「ベトナムと日本との間には何の障壁もない。安心してシステム開発を発注してほしい」。ベトナム最大のIT業界団体、ベトナム・ソフトウエア・アソシエーション(VINASA)のファン・タン・コン副会長は力を込める。

 日中関係が悪化する今、ベトナムのIT企業が日本に秋波を送っている。最大手のFPTソフトウェアなどを傘下に抱えるFPTコーポレーションのチュオン・ザー・ビン会長兼CEO(最高経営責任者)は11月中に訪日し、日本企業にトップセールスする。他のIT企業も開発受注に向けた日本での営業活動に乗り出している。

 ベトナム政府も後押しする。日本を含む海外向けにオフショア開発やITアウトソーシングを手掛けるIT企業に対する、新たな税制優遇策を立案中だ。情報通信省のグェン・タン・トゥェン情報技術部副部長は「日中関係を踏まえ、ソフト輸出の拡大につながる戦略を考える」と述べる。

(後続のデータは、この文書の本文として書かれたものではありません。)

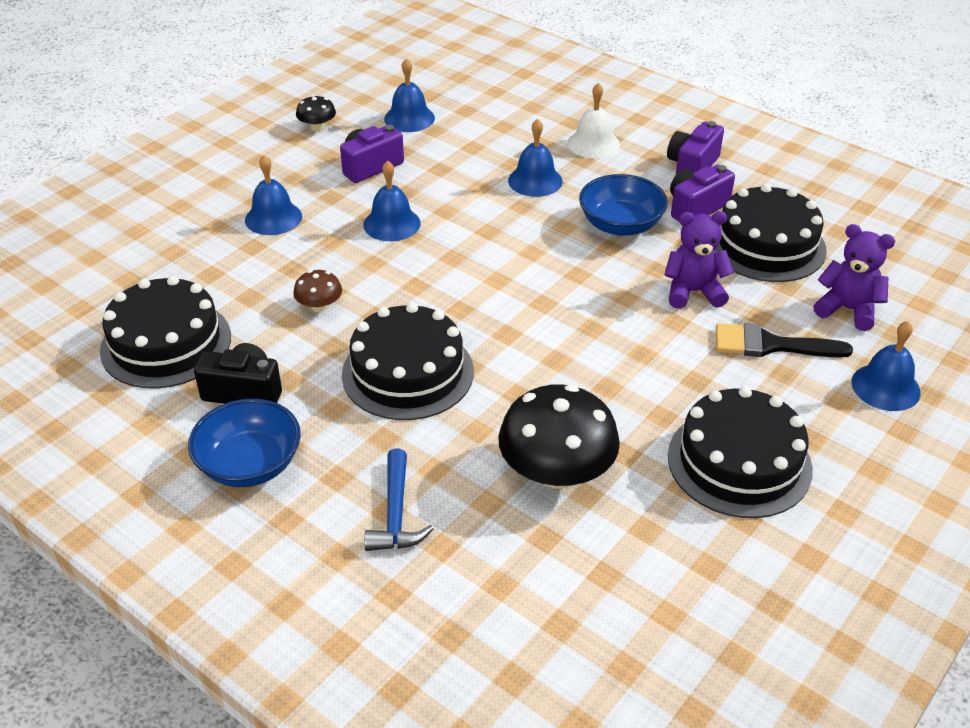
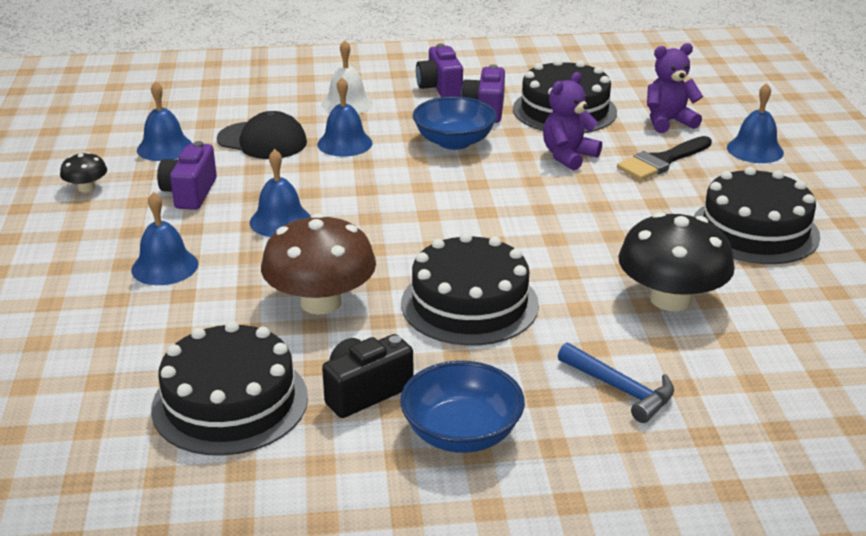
camera: 45 degrees left, 10 degrees down
(319, 306) = (321, 302): brown mushroom -> brown mushroom, size x2.11
(480, 147) = (262, 141): none -> black cap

 ベトナムのIT企業にとって、日本は「輸出先として最重要市場」(VINASAのコン副会長)だ。一方、情報処理推進機構(IPA)の「IT人材白書2012」によれば、日本企業が発注を検討している国の中でベトナムはトップ()。日越は相思相愛の仲だ。

図●日本企業におけるオフショア開発の意向・動向
[画像のクリックで拡大表示]

 にもかかわらず、同白書によればベトナムのIT企業にソフト開発を直接発注したことがある日本企業の割合は23.3%にとどまる。発注額で見ると、ベトナム向けは中国向けの30分の1しかない。

 実はベトナムのIT企業にとって、日中関係の悪化は千載一遇のチャンスでもある。ベトナムでは2011年初めに不動産バブルが崩壊。リーマン・ショック後の景気低迷も重なり、FPTなど一部を除けばIT各社の業績が低迷している。

 ベトナム商工会議所(VCCI)の会頭を務める国会議員のヴー・ティエン・ロック氏は、「IT分野に限らず、日越が国家レベルで戦略的な協力関係を築くことが両国のメリットになる」と語る。日本語の壁など乗り越えるべき課題はあるものの、日本企業にとっても中国リスク削減に向けた好機到来と言える。